Инициатором предприятия был знаменитый сэр Уолтер Рэли, колонию следовало назвать "Вирджинией" – в честь Елизаветы Первой, "королевы-девственницы". Уайт хорошо рисовал, потому его и послали к берегам самого нового тогда света – запечатлеть тамошнюю флору, фауну, облик и одежды аборигенов. К нему был приставлен известный литератор и ученый Томас Хэрриот. Художник запечатлевал, специалист по словам – описывал новый мир для королевы и ее приближенных. «Краткое и истинное донесение о вновь открытой земле Вирджинии» Хэрриота было сразу переведено на латынь, французский и немецкий. Открытая только что в Британском музее выставка Уайта называется проще и лучше: "Новый мир".
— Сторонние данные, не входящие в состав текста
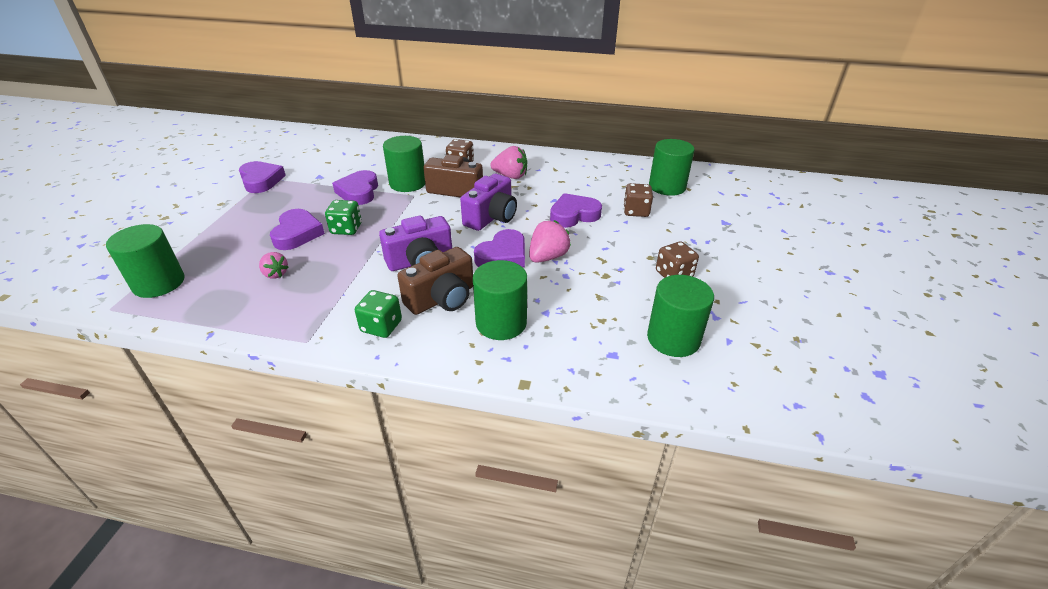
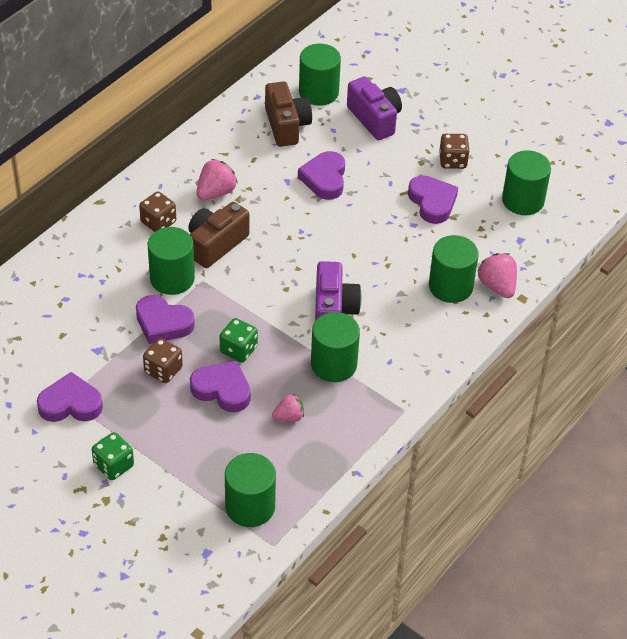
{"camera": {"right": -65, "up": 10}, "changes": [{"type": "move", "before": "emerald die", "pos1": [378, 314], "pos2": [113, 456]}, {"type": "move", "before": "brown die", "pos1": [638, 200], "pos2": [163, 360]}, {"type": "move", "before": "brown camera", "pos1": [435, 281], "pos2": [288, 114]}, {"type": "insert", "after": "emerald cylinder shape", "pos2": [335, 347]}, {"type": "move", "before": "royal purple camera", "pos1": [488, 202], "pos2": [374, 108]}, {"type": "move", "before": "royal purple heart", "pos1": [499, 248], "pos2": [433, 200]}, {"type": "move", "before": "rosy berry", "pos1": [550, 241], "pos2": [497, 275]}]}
Мир это действительно не только "новый", он еще и "дивный" (имея в виду, все-таки, Шекспира, а не Олдоса Хаксли). Или, говоря языком оригинала, brave. Уайт - когда откладывал в сторону бумагу и краски - был бравым воякой и неутомимым авантюристом. Его даже сделали губернатором поселения на острове Роанок. Уайт принял этот пост и через некоторое время отправился на корабле искать продовольствие для голодающих колонистов. В колонии он оставил жену и только что родившуюся дочь. Перипетии войны с испанцами задержали Уайта почти на два года. Вернувшись в 1590 году в Роанок, он не нашел там никого. Никого и ничего - трупов там тоже не было.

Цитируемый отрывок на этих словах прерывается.